Tan was intrigued, betting that outsourcing and gaming tourism weren't all that different. Both industries have a cascade effect on the economies of surrounding communities. Both rely on foreign money, adding much-needed cash to a country's economy. He and his company had already built Pagcor's Hyatt Hotel & Casino in Manila and were developing a second one on a portion of 61 acres of land he owned across from the new Terminal 3 at Manila's airport. He had bought the land in 2005 when it wasn't clear if the corruption-riddled terminal would ever open.

Tan applied for a license and eventually negotiated with Pagcor to let him run the casino he was building for it. The government agency is to get a share of the gaming and tax revenues.

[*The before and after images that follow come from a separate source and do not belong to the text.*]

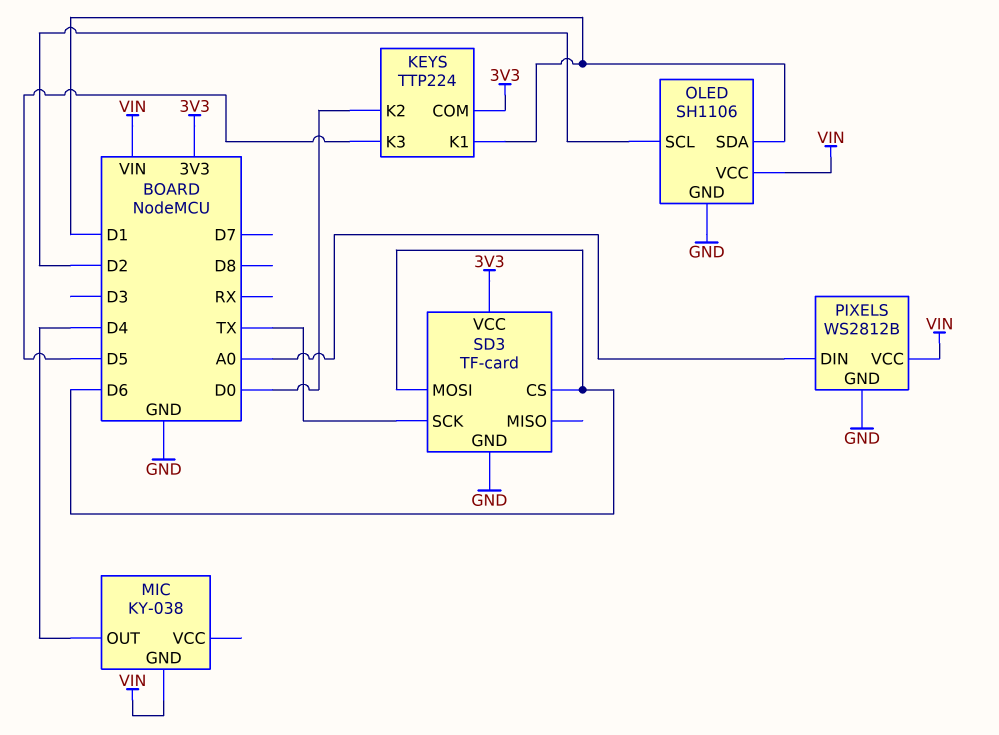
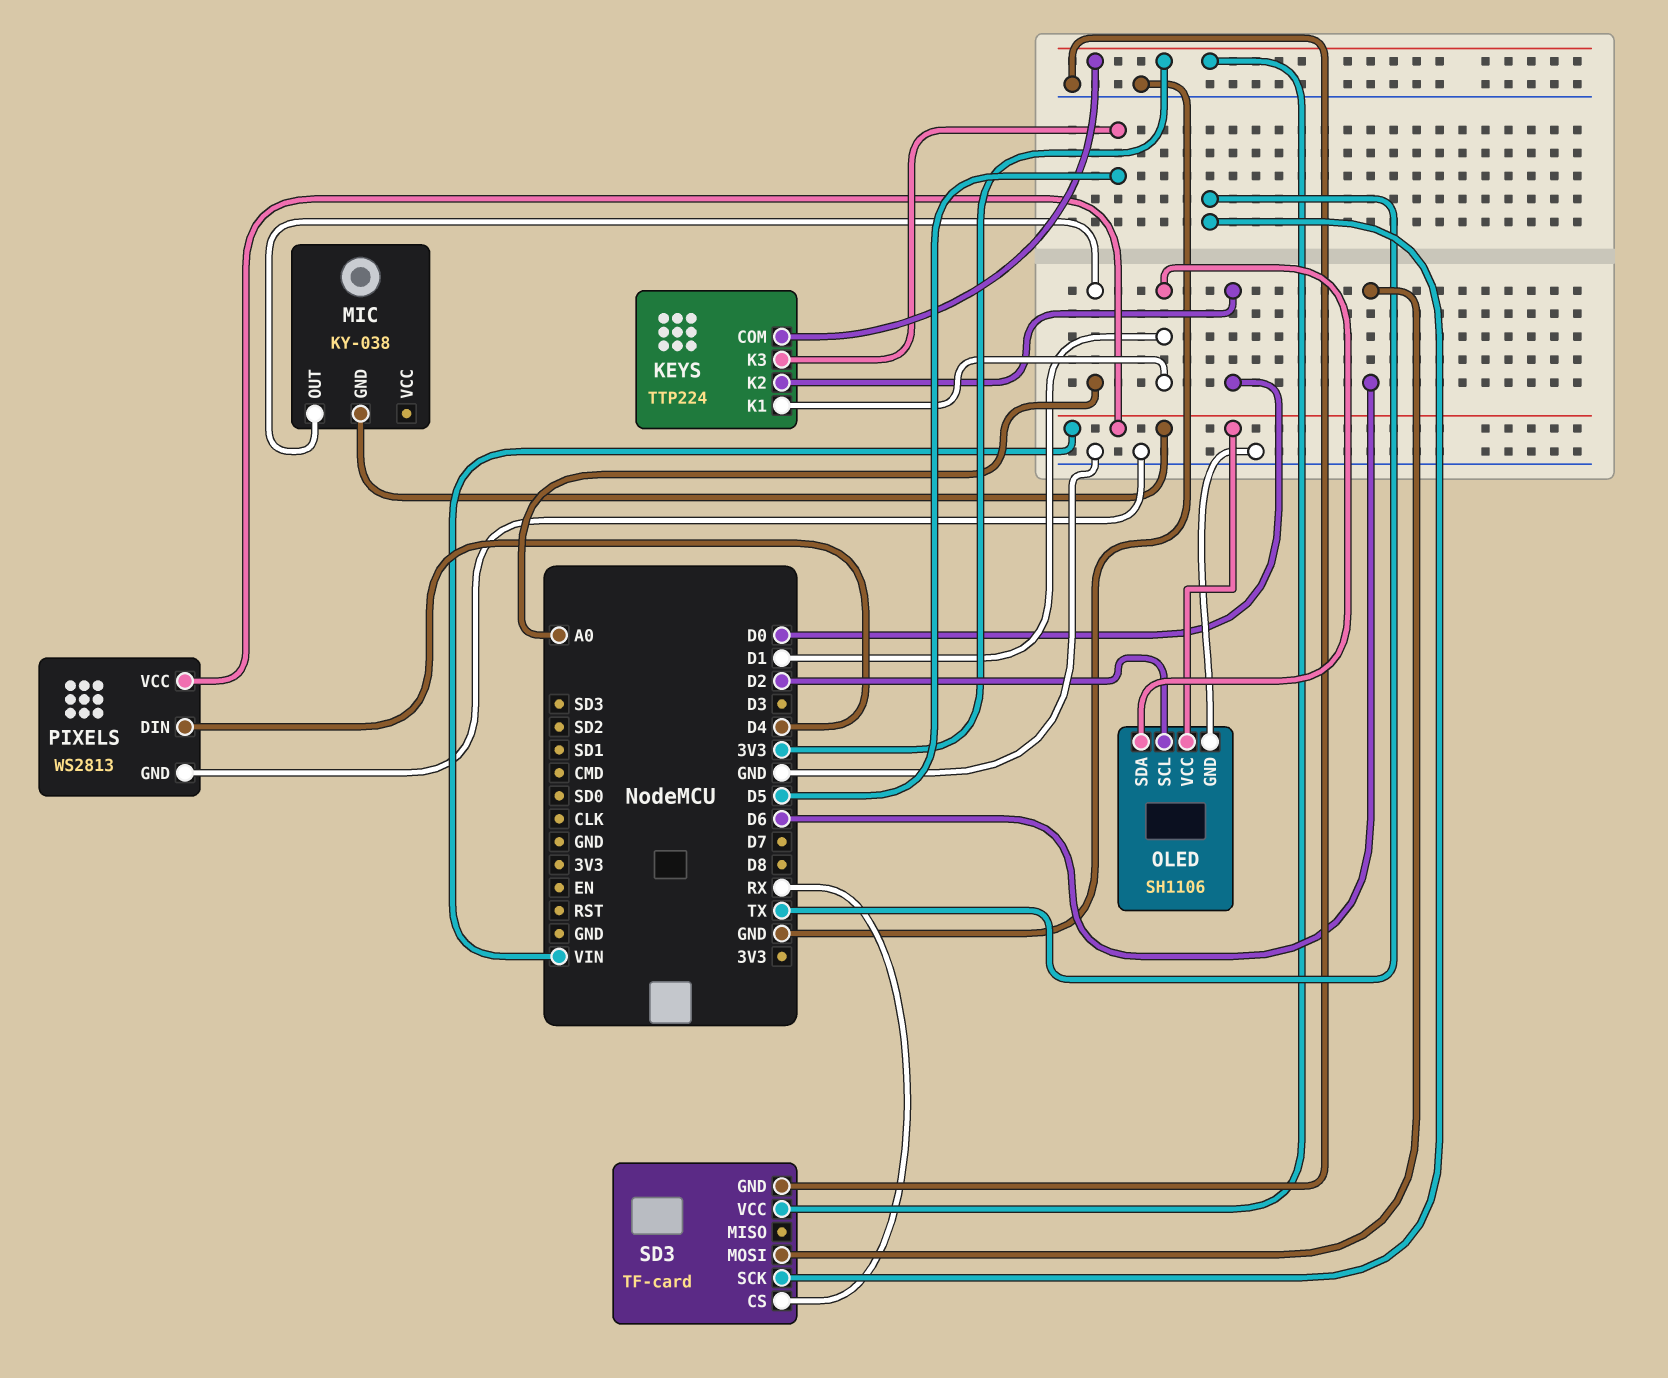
MIC pin OUT: D4 -> A0
PIXELS: WS2812B -> WS2813
PIXELS pin DIN: A0 -> D4
SD3 pin CS: D6 -> RX

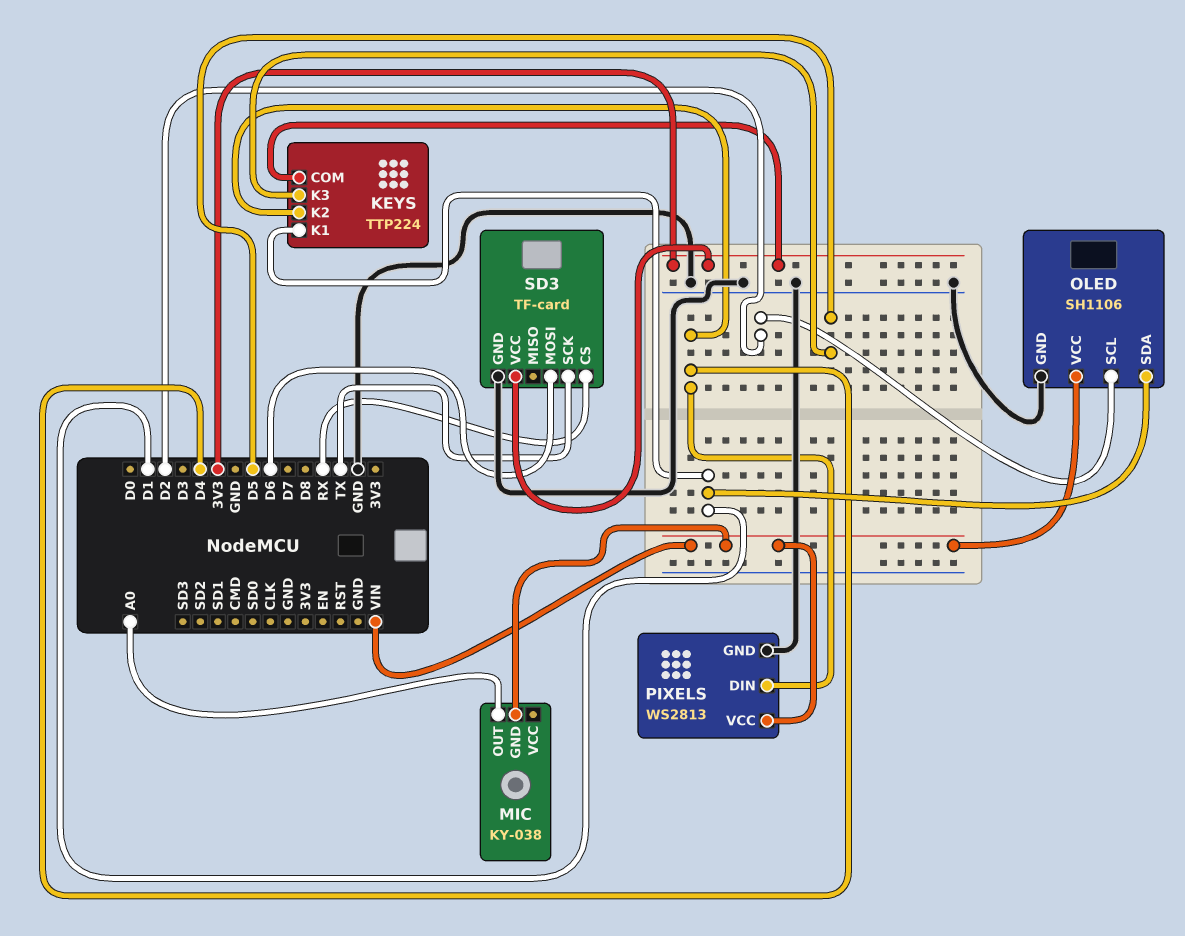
KEYS pin K2: D0 -> D4

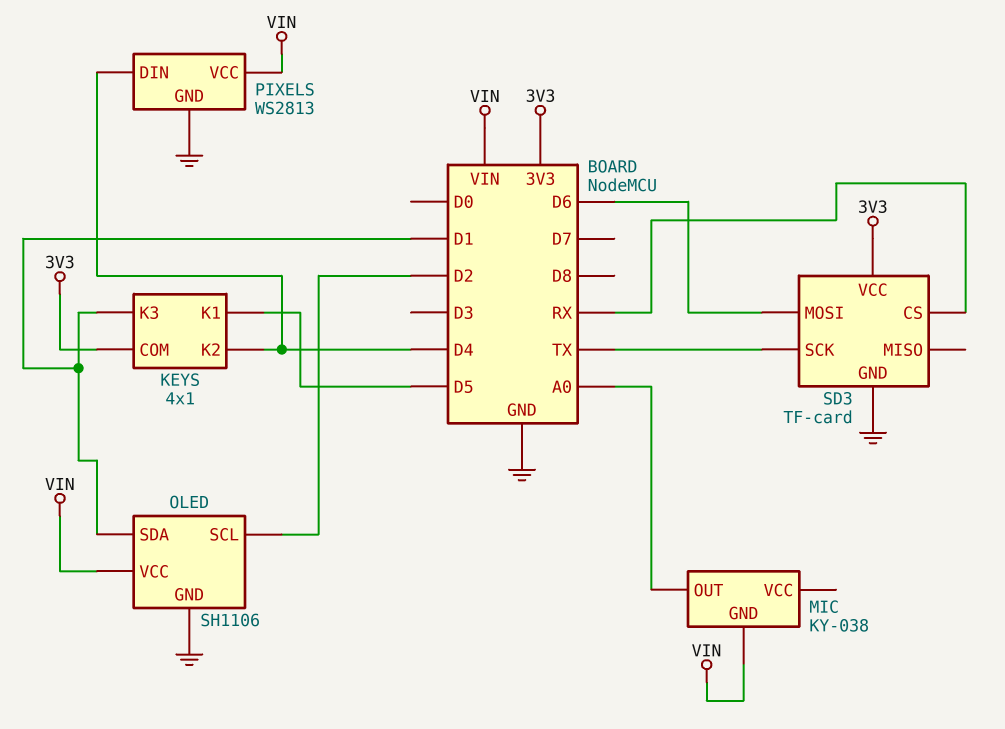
KEYS: TTP224 -> 4x1
KEYS pin K1: D1 -> D5
KEYS pin K3: D5 -> D1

In the meantime Star Cruises executives visited potential gaming sites in Manila but decided they needed a Philippine partner and approached Tan. It was a good opportunity for him, in that the company had the gaming expertise he lacked. Its cruise ships have gaming. Its parent, Genting, runs Malaysia's highly successful Genting Highlands Resort and is opening a casino on Singapore's Sentosa Island in 2010. Another reason: the potential to market to Star Cruises' 2 million passengers, the equivalent of two-thirds of current Philippine tourist traffic.

A deal was finalized in August. AGI put 19 acres of land across from the airport and the gaming license, which it had secured two months earlier, into a subsidiary and sold half of that company to Star Cruises for $335 million. *Together they are developing the area, called Newport City, into a casino, three hotels, an entertainment complex and 15,000 square feet of retail space. *Tan's Megaworld, which owns another 42 acres, is building 4,000 condominiums and ten office buildings around it. The $1 billion cost for Megaworld's portion is to be funded through preselling (70% of condos have been presold) and cash flow.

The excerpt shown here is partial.